Greenspan and Bush have apparently agreed to do something forceful about this slow-down (possible recession). Greenspan agreed to reduce rates into the spring and Bush is going to cut taxes which will be in effect by summer. The money flow will therefore greatly increase and save a lot of companies. It will also reduce debt costs, improve purchase and sales, housing and generally give this economy the boost it needs to go into the 2nd half in fairly decent shape. There is definite risk in buying stocks now but when wasn't there? The key I think is to avoid getting too emotional either long or short and take advantage of others irrational mood swings. That means buying the bad news and selling into the exhuberance.

Watch closely tomorrow for the moment when the guys on CNBC ask the audience "Is this the time to start buying some of these technology stocks?" That is always the moment when the buying resumes. And yes Greenspan may cut again this week, but only if the bears start getting too aggressive. He has 1 1/2 points left in his bag of goodies and will use them in increments over the next 3-6 weeks. By then the news will be about tax cuts and the market will start pricing that in. Should keep us in this general trading range until summer, unless or until companies beat lowered expectations next quarter or the quarter after then we can resume a modest climb.

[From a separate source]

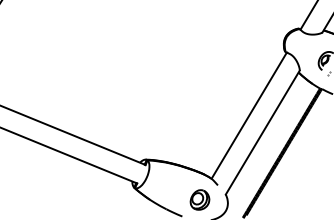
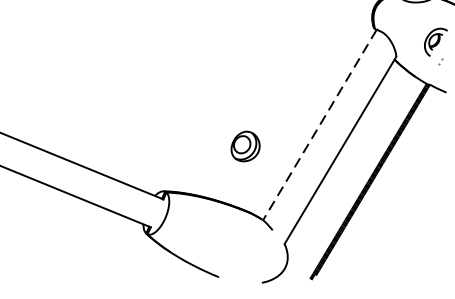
line: (248, 116) -> (318, 126), solid -> dashed
part: (199, 199) -> (244, 145), moved

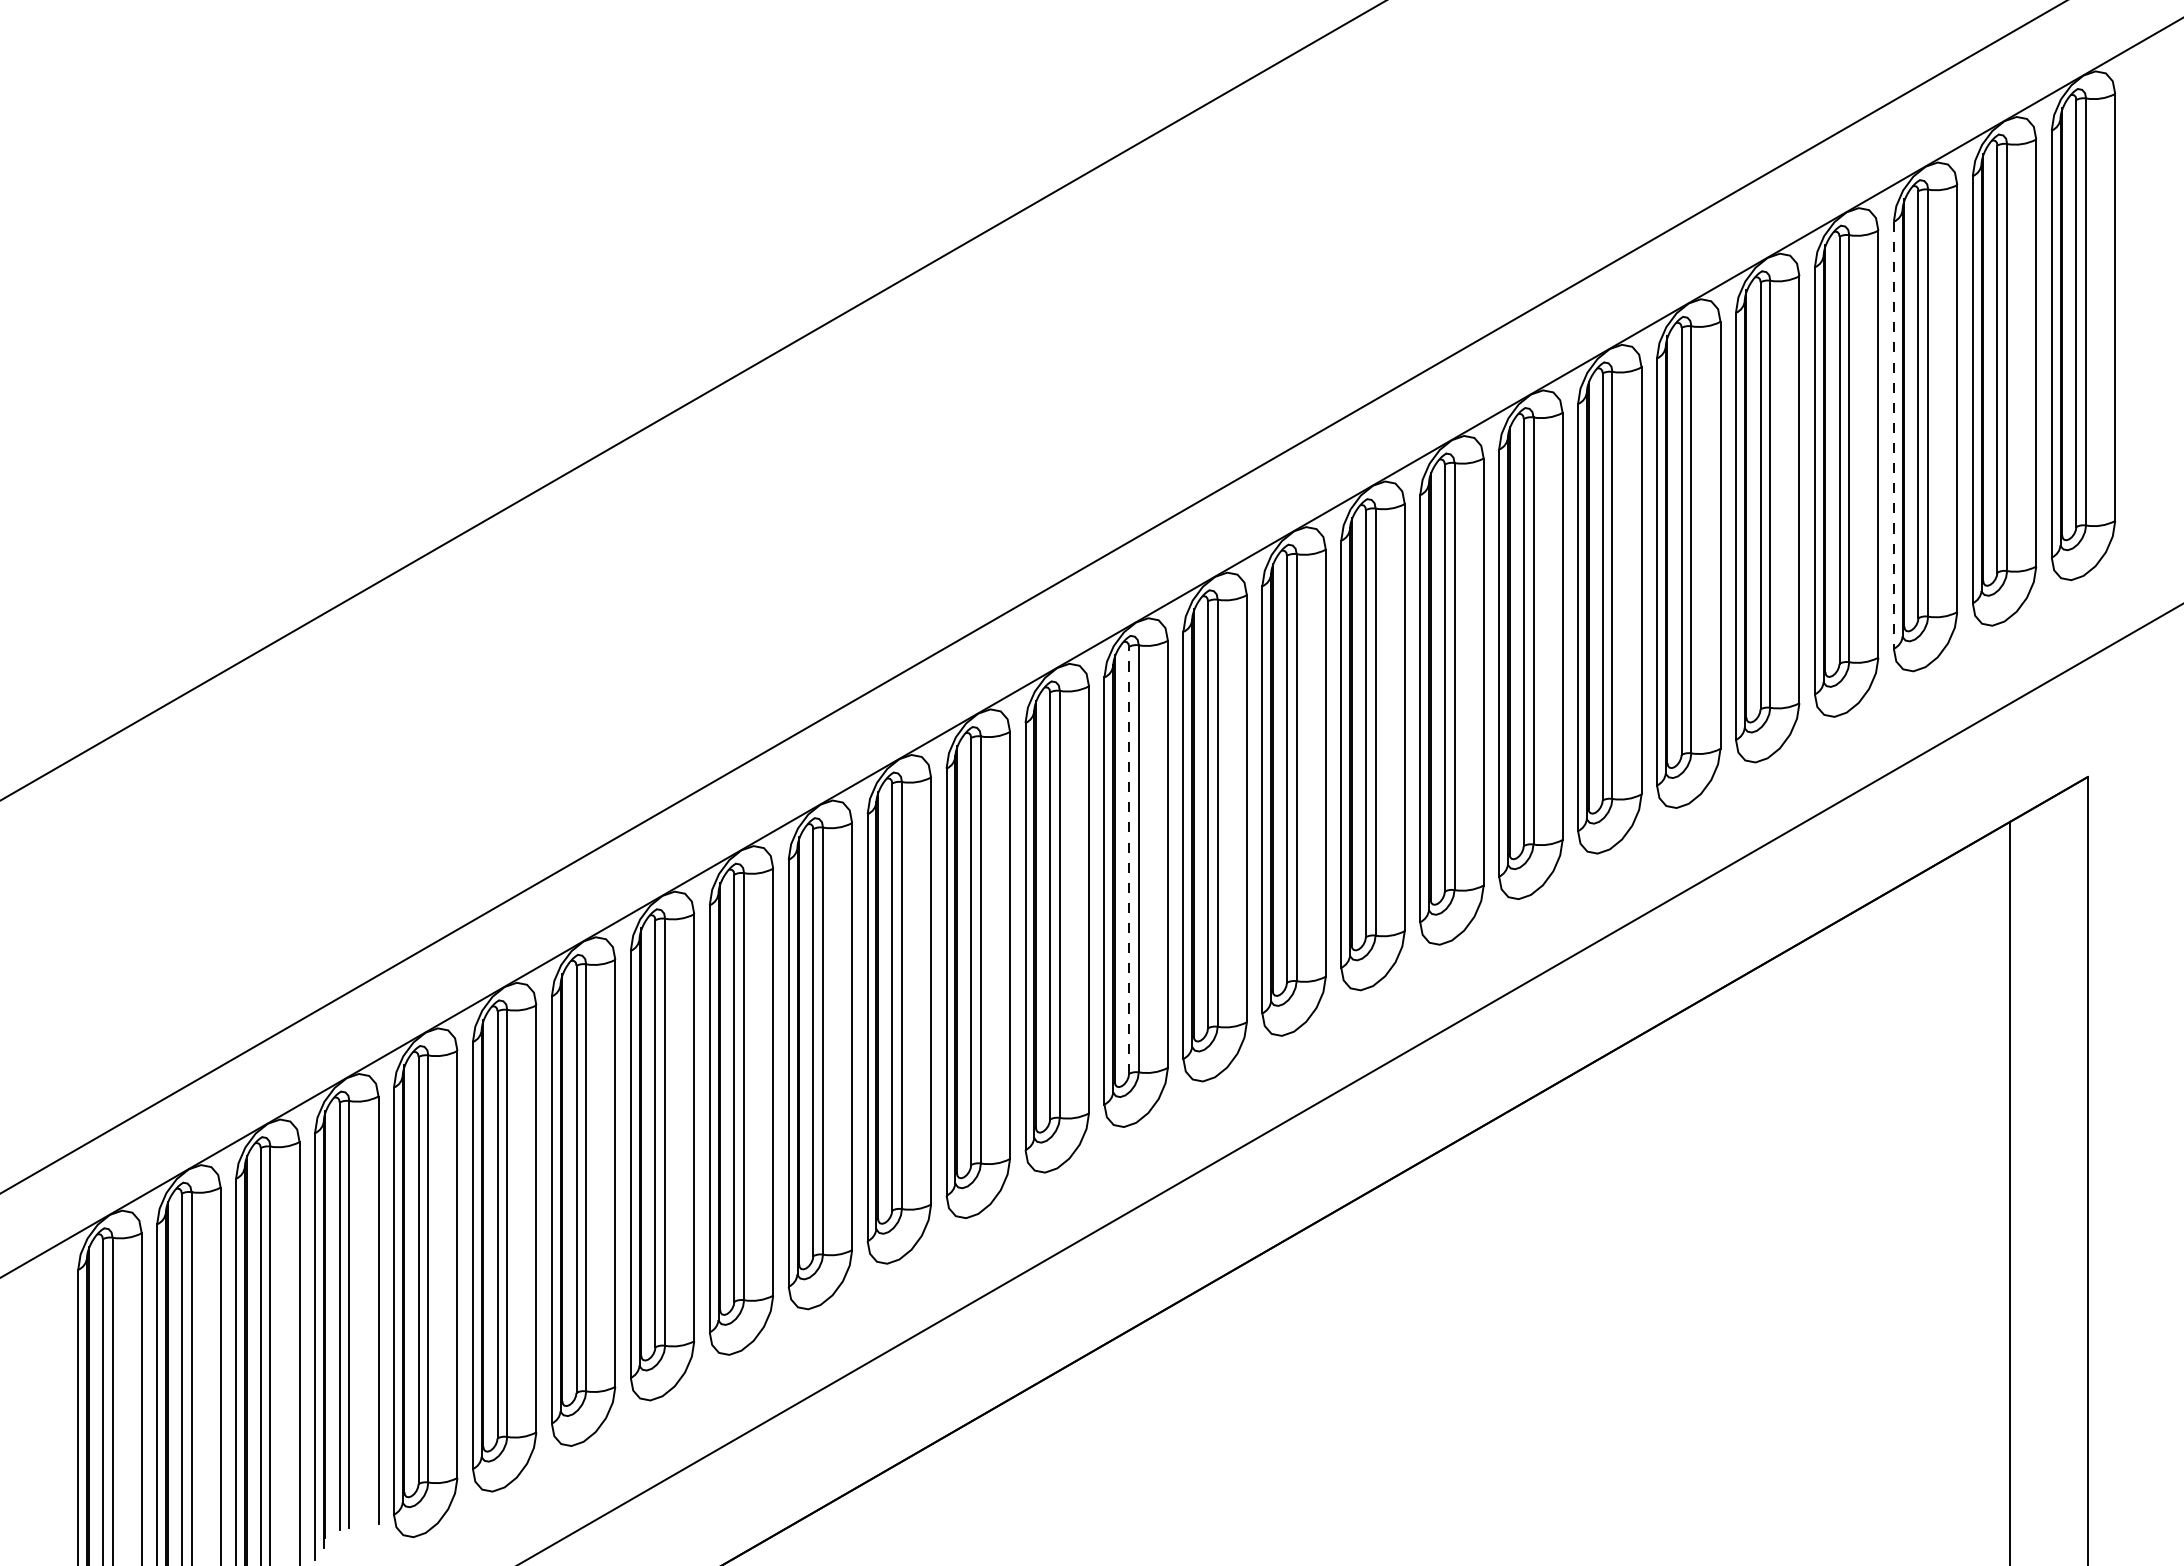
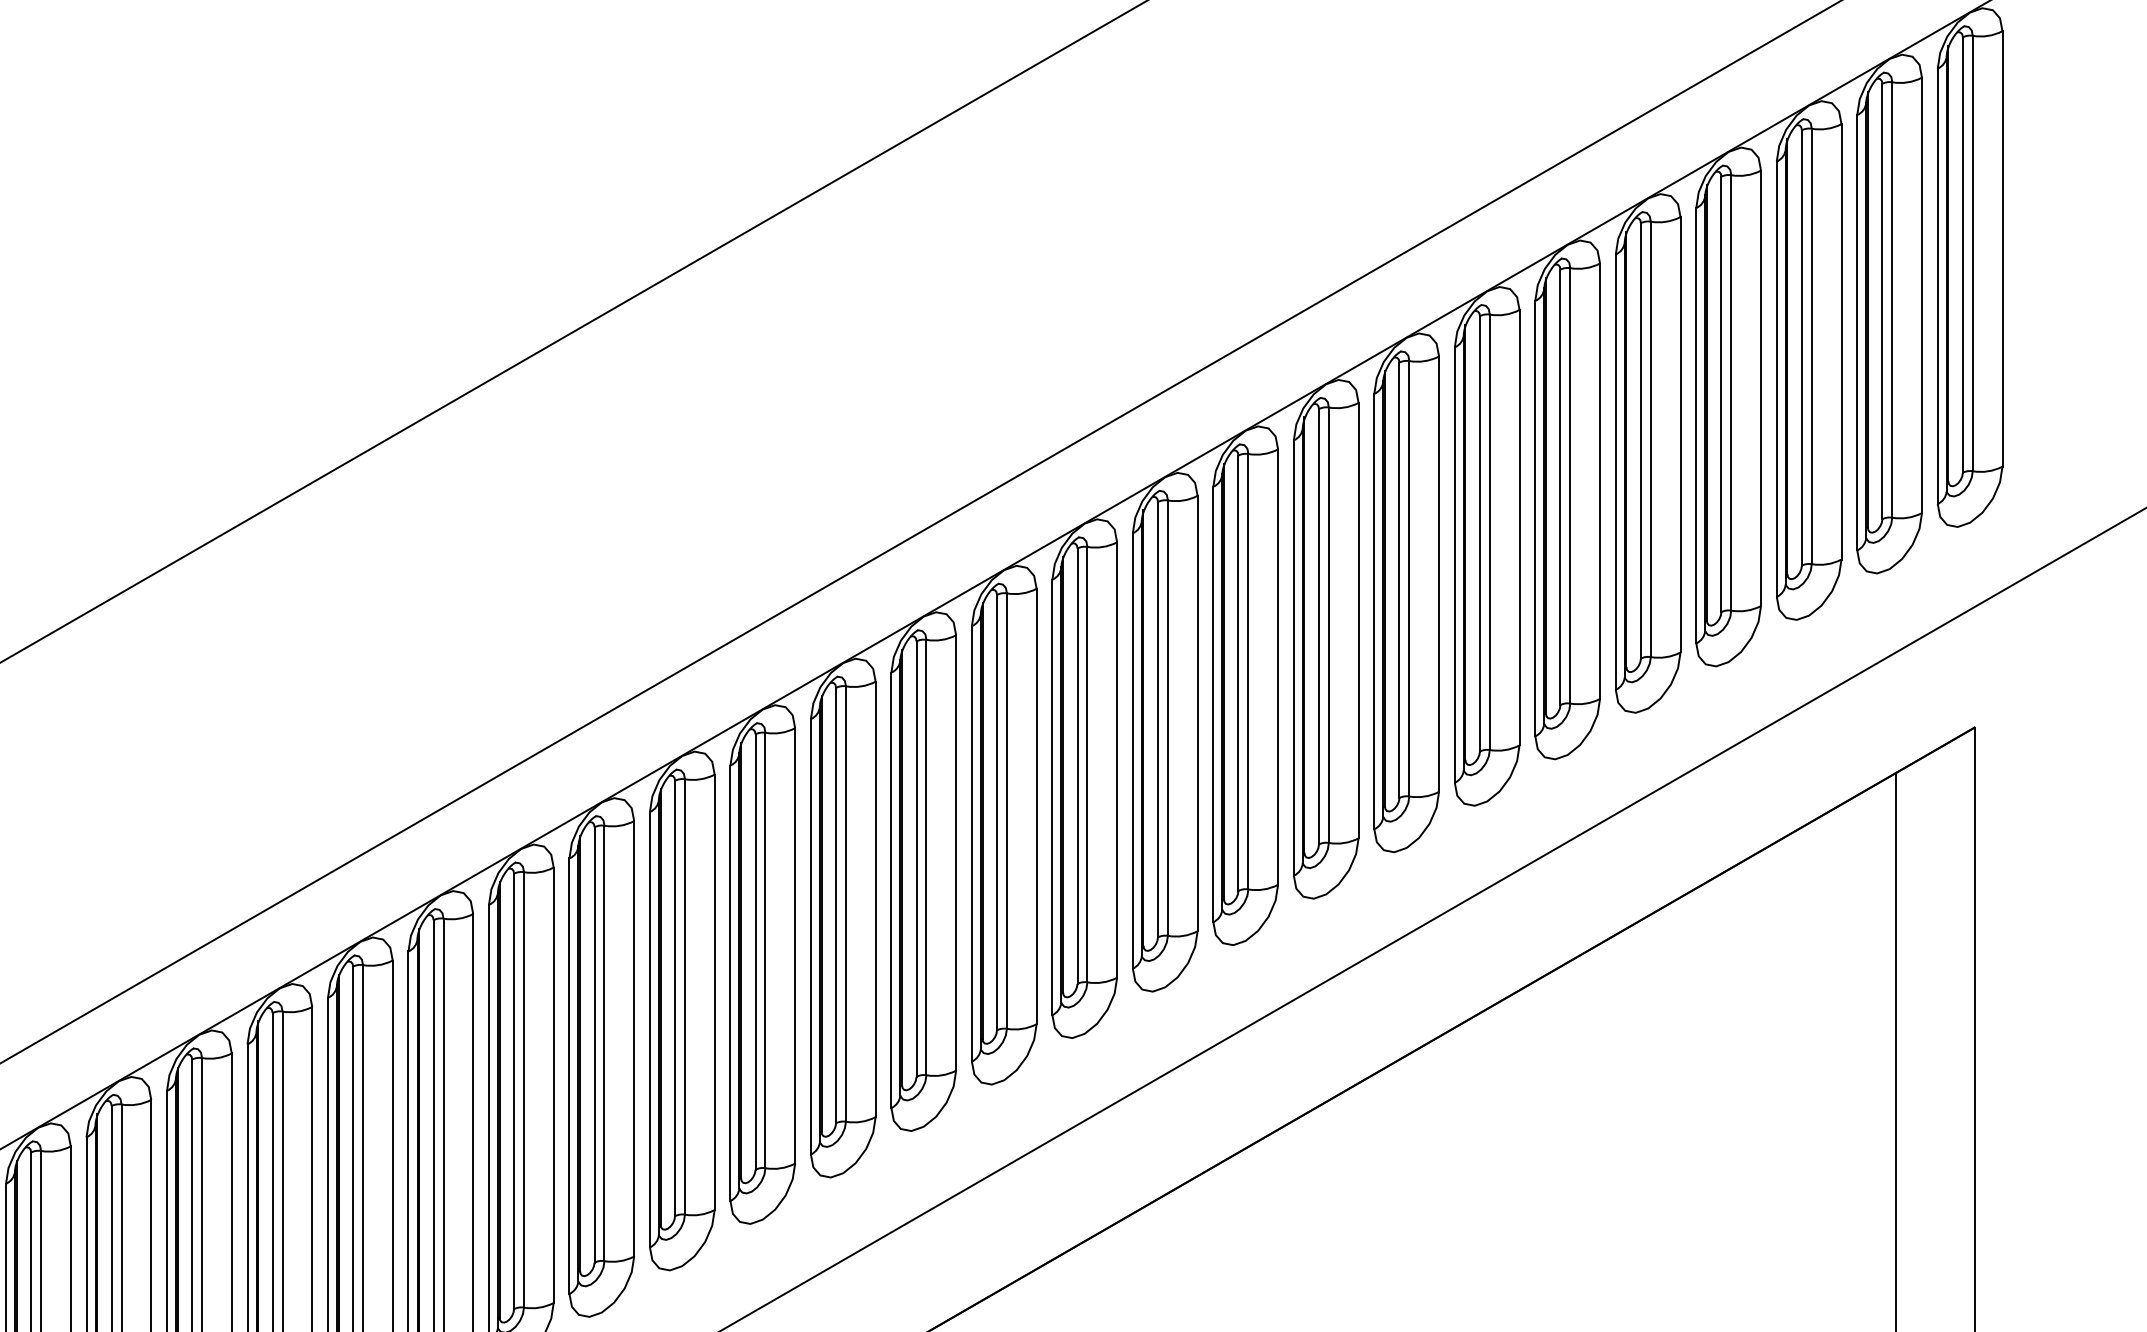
line: (1893, 435) -> (1776, 379), dashed -> solid
line: (1129, 860) -> (997, 812), dashed -> solid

Why am I so sure this will happen? Because Greenspan (as master of the world economy) cannot afford to not make it happen, and he has the power, and the freedom to do so. No one will criticize him for additional rate cuts. And he knows that the market and economy needs his help now. Not to help traders but to keep public confidence at least neutral going forward. As we've seen when the public gets too bearish they stop buying goods, and that would spell doom. Greenspan is the enemy of the doom and gloomers now, and is working for longs, at least in a modest sense.

I'm going to keep buying the dips then take my 15-20% profits as they come. The only mistakes I've made recently was not taking ALL of those 15-20%+ gains, only half of them. From now on I'm taking all of them, and also buying on the 15-20% drops. I don't think there's much more upside or downside in your average stock right now. A 30-40% trading range and right now we're down toward the bottom of it. That's why I'm buying the next dip tomorrow if there is one. I will also sell into the next Fed rate cut and buy back afterward, hopefully right before everyone else.